The Eight Wastes of Process Improvement

As a member of the Process and Business Analysis community at North Highland, I have the opportunity to help clients improve the way they identify and eliminate process inefficiencies within their organizations. In a moment of self reflection, it occurred to me to look closer at the potential wastes in process improvement approaches and how they can be prevented.

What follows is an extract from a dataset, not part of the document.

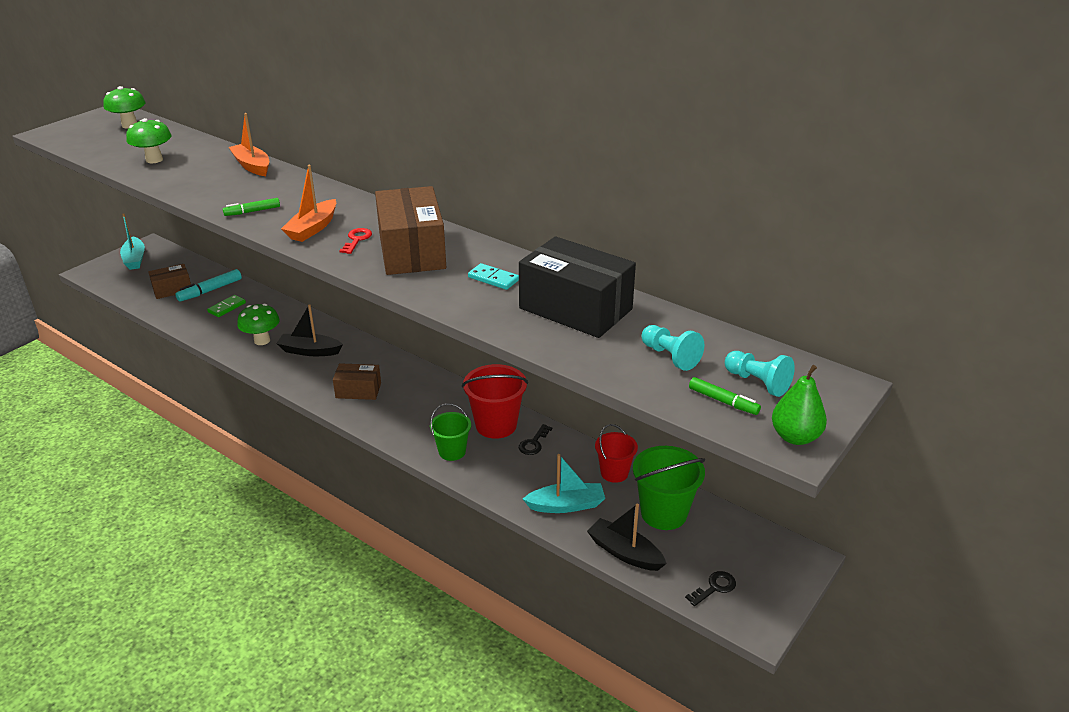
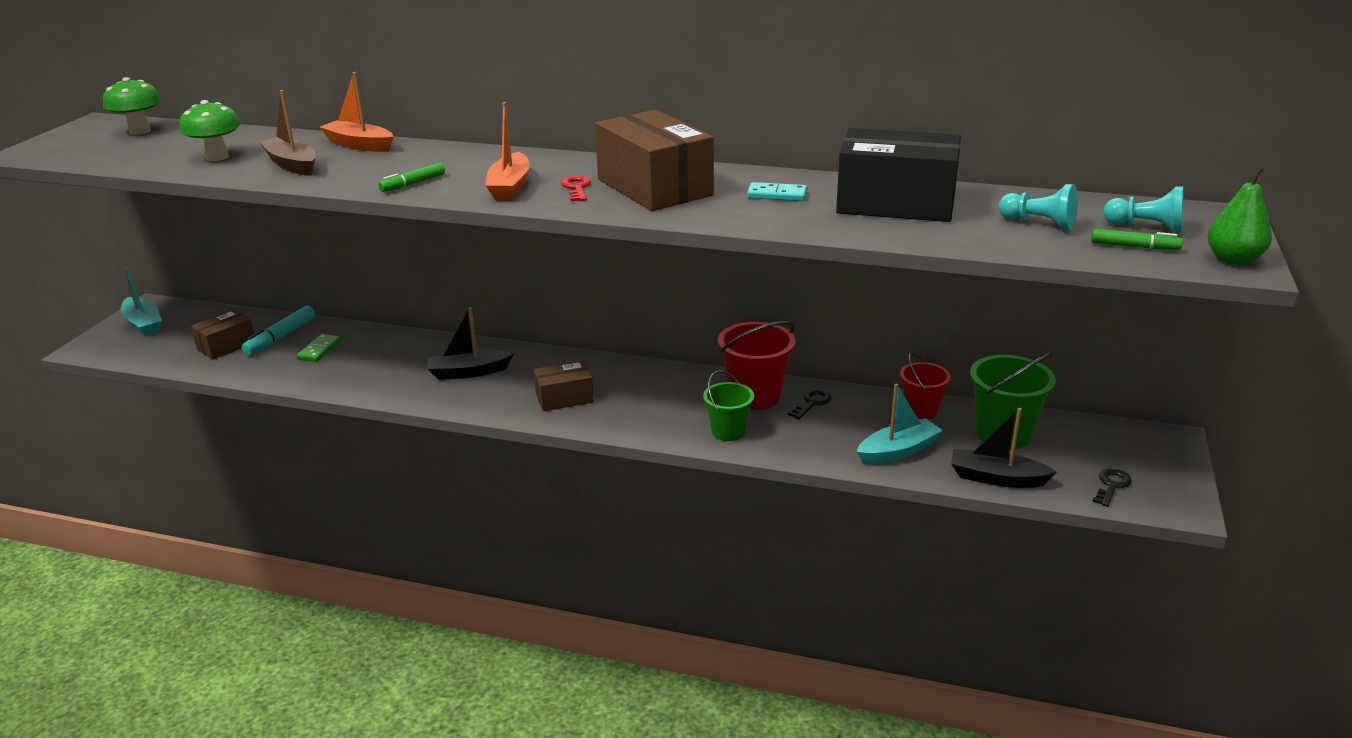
camera: 20 degrees left, 5 degrees down
(193, 177) = (292, 165): none -> brown boat
(262, 340) = (397, 374): green mushroom -> none
(534, 443) = (812, 403): black key -> black key turned 150 degrees counterclockwise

  1. Overprocessing: Refers to providing more features than required. It happens when a Process Engineer delves deep in a project before understanding the opportunities (e.g. bottlenecks). This can be prevented by first developing a Value Stream Map and securing alignment with the business owner on the prioritization.
  2. Defects: Occurs when the output is not fit for use and shows up as partial or incorrect opportunities. This happens when Process Engineers rely on interviews and existing documentation to develop process maps. This can be addressed by going to where the work takes place and observing the barriers employees encounter as they perform their activities.
  3. Transportation: Refers to the unnecessary movement of information, tools, inventory, equipment, or products. This occurs when all members of the value stream are not engaged and the same message has to be delivered multiple times. This can be addressed through virtual management applications (e.g. digital Kanban boards and online meeting apps). 
  4. Motion: Refers to the unnecessary movement of people and shows up as organizational false starts. To minimize the likelihood of this happening, be sure to develop a good stakeholder management plan and have engaged executives.
  5. Excess Inventory: Includes assets not used in a timely manner as a result of overproduction (ex: in-flight projects which never seem to come to conclusion). It is key to prioritize initiatives and ensure team members have the capacity to apply the needed effort to bring the project to conclusion on schedule.
  6. Overproduction: Refers to production of work before it is requested or required. Overproduction can be seen when solutions are provided and the internal customer is not ready (ex: what may happen when you do not include your change management partners). It is important to bring the organization along with thoughtful communications, training, and tools to effectively execute the improvements.
  7. Waiting: Takes many forms including people waiting for services, customers waiting for an improvement implementation, and/or management waiting to see results. This can be addressed by applying Kanban techniques with the process implementation approach. It includes engaging customers with user stories, implementing changes incrementally, and visually tracking improvements along the way. 
  8. Not Utilizing Talent: Refers to unused talent and ingenuity which results from overreliance on top-down initiatives (ex: people wondering if this next change is just the “flavor of the month”). It’s important to recognize that sometimes the people doing the work are most capable of identifying problems and developing solutions to address them. There are a few key things to involve your people: engage all levels of the organization, train them on process improvement, recognize them for identifying problems, bring them “to the table”, and let them problem-solve.

Lean thinking aims to remove wastes from work processes. All too often, we focus on the steps we need to take in order to improve the process. Rarely, do we take a moment and look at what we can do to improve the approach to “process improvement.” Before jumping into a process improvement project, take a moment to reflect on the solution so as not to introduce unnecessary waste.